More tech, so higher chance of ID theft

Cases of identity theft are not that uncommon in Singapore, say lawyers The New Paper on Sunday spoke to.

On average, they see two to three cases a year. And the figure is expected to rise, says criminal lawyer Choo Zheng Xi, who saw three or four cases in the past two years.

He says: "With increased prevalence of technology to effect transaction, it will happen more often."

On Wednesday, it was announced that 1,500 SingPass passwords had been reset. It is yet unclear whether there has been more impact.

Ms Gloria James, a lawyer with Gloria James-Civetta & Co who has seen about 20 cases of identity theft in seven years, says identity theft comes in different forms and can take place in a variety of settings.

Some of the common cases her law firm has seen involved online Internet fraud, cross-border money laundering and unauthorised use of credit cards.

Most times, the perpetrators are financially motivated, she says.

Ms James' husband, too, fell prey to an identity thief. She says: "He had his identity stolen and the culprit went into his bank account online, changed his mobile number, reset the PIN and went on to draw monies from his account in Melbourne, when at all times he was in Singapore."
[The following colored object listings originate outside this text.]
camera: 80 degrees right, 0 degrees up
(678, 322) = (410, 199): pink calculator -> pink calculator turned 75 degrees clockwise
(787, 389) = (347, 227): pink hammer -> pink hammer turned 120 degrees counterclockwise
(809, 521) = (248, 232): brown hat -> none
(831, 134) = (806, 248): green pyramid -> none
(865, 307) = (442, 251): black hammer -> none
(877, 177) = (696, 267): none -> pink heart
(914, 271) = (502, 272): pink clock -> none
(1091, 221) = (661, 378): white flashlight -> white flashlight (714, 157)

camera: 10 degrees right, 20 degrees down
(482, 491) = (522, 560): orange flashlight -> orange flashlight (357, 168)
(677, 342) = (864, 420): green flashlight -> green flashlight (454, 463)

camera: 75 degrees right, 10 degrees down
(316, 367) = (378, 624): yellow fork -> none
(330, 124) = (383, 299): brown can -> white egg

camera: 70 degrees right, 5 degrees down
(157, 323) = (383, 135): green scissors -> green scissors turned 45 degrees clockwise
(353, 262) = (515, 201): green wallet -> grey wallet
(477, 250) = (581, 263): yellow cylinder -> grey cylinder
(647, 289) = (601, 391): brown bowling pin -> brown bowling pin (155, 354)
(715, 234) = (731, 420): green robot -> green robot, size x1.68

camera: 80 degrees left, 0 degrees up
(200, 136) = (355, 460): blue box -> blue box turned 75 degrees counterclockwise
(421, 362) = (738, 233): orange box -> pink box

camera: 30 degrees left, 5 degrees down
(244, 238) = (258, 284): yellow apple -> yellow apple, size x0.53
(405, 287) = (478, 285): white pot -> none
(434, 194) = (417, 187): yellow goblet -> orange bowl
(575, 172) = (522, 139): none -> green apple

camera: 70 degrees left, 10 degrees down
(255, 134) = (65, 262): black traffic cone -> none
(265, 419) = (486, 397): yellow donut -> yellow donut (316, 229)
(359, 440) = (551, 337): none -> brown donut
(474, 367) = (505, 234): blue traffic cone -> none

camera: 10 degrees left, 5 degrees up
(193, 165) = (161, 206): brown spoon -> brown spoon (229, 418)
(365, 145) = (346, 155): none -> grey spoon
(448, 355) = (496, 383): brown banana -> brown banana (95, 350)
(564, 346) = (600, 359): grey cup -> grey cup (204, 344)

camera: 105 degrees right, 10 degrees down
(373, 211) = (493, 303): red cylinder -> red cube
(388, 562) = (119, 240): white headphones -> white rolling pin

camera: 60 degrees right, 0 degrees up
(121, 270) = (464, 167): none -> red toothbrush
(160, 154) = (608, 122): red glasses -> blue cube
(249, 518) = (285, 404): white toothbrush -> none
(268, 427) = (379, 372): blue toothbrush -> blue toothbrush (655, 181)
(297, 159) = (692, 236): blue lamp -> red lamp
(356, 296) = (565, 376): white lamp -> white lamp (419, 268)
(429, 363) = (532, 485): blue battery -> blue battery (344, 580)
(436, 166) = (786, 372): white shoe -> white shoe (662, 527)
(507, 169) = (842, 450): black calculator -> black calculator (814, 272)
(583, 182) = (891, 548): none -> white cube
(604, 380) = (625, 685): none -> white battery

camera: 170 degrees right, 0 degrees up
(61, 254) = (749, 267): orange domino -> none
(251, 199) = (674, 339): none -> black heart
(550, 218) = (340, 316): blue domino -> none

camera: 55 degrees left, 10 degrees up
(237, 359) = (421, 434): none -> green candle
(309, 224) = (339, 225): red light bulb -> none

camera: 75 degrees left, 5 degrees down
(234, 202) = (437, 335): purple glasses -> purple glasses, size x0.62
She puts the sums of money involved in credit card fraud to as much as $100,000, while cheque forgery could go higher.

"But online stolen identity, where one is deceived to transfer money to the culprit, can hit more than a million dollars," she says.

Lawyer Salem Ibrahim says the identity thieves' success can be thwarted if the bank's safeguards and protocols are strong.

He says: "Where the perpetrator succeeds, it is because the bank's officer have been convinced by the perpetrator."